# feeding instructions



## Shany (Dec 8, 2012)

Hello,

My pup is 2 months old today, so first of all Happy Bday to her! 
I feed her dry food and couldn't quite understand the package label on how much she should eat. I know she has to eat 3 times a day, but my question is, how much eat time?

Can anybody help? 

Thanks,


----------



## hotmischief (Mar 11, 2012)

Shany, Welcome to the forum. 

First off your breeder should have given you a puppy pack with feeding guidlines = what to feed and how much, also when your pup was last wormed and useful information like that. So can i suggest you contact your breeder and ask him/her for the information.

Secondly, you are not the only one to find the guidelines on the back of feed confusing.. They are a guide line only, and cover many different breeds so are very unspecific. My pup came home on 3oz of kibble four times a day. You need to be increasing the amount of feed usually every 2 weeks as the pup grows. All of this is trial and error as every puppy is different. LOOK at your puppy, he is the best guide line. If he is loosing weight increase the food slowly untill he looks at a good weight. Likewise if he is too fat reduce feed. Some Vizslas burn off calories very fast and will eat double what another vizsla will eat - just like humans.

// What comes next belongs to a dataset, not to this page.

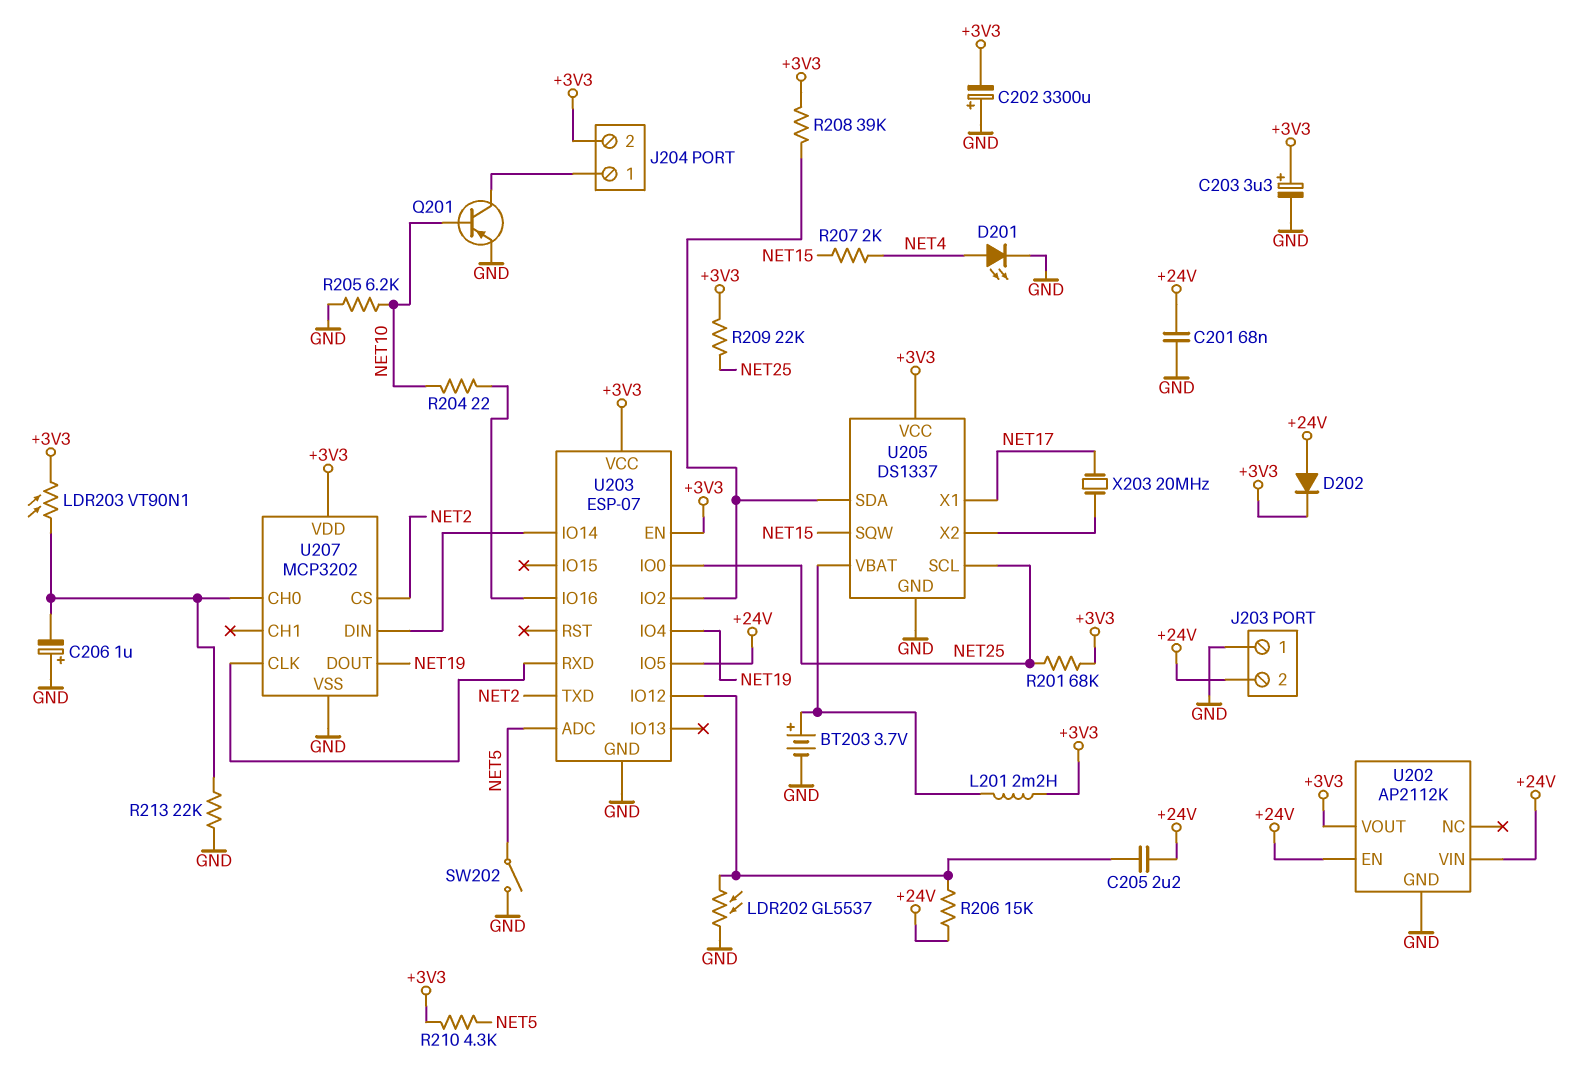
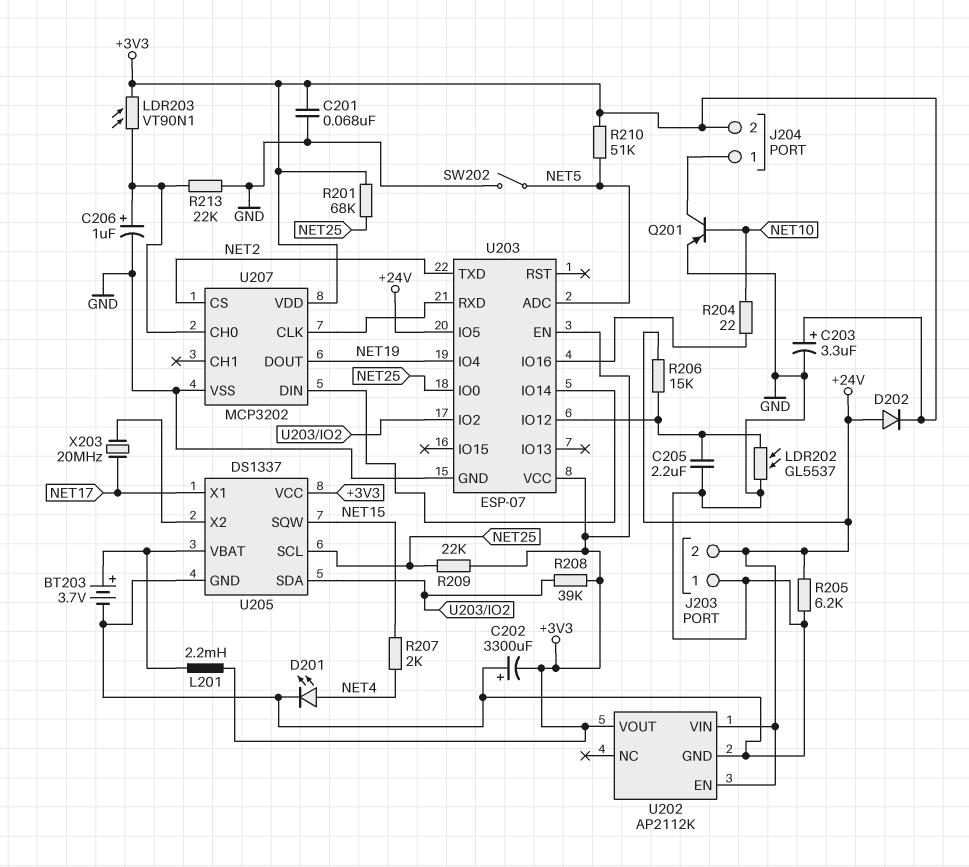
C201: 68nF (+24V, GND) -> 68nF (+3V3, GND)
C205: 2.2uF (+24V, U203/IO12) -> 2.2uF (GND, U203/IO12)
C206: 1uF (plus GND, minus U207/CH0) -> 1uF (plus U207/CH0, minus GND)
R205: 6.2k (GND, NET10) -> 6.2k (+24V, GND)
R210: 4.3k (+3V3, NET5) -> 51k (+3V3, NET5)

Your breeder is a good place to start as she should know what quantities your pup was having when weaned, then you can take it from there.


----------



## Shany (Dec 8, 2012)

Thanks so much! I just called the breeder I got her from and received some guidelines.
One thing she said about Vizslas is that they don't pig out. They eat whatever they need, not more not less. My pup is definitely not fat and I don't plan on turning her into a beached whale, nor into an anorexic model, that's for sure.

Thanks guys, I really love this forum!


----------



## lilyloo (Jun 20, 2012)

Well, our 7 month old loves her food and always has. I am pretty sure she'd pig out if we let her. One morning she got fed twice because my husband didn't know I already fed her, and she was equally excited about eating the second portion as she was the first!

When she first came home at 8 weeks we fed her about a cup and a half a day, then increased that to 2 cups a week or so later. By 12 weeks she was eating 3 cups a day and is still eating that amount. We haven't had to increase it again. She has grown well and gained weight well.

So, while there are general guidelines every pup is different. Like hotmischief said go by their appearance and increase or decrease food based on appearance.

Enjoy that puppy! They grow way too fast.


----------



## hotmischief (Mar 11, 2012)

Well I totally disagree with your breeder...my vizsla is like *lilyloo's *, will and has eaten until he is sick. I know quite a few vizslas that are very greedy, just like I know of several that are very picky eaters. They are all different.

Glad your breeder was supportive.


----------



## Shany (Dec 8, 2012)

Alright.. I get the point. My Milo does like her food. Figured it was because she is soooo energetic, but I don't want her eating more than she should. I'll take your advice regarding the one and a half cup a day and see how we go from there. 

The more people I've asked, like my breeder, the Vizsla club owner, the trainer, the vet, they all came up with different explanations and advice. Same thing happened when I asked about crate. So right now, with your help, I'm trying to figure out a way that would work best for my pup. 

Thanks for all the support!


----------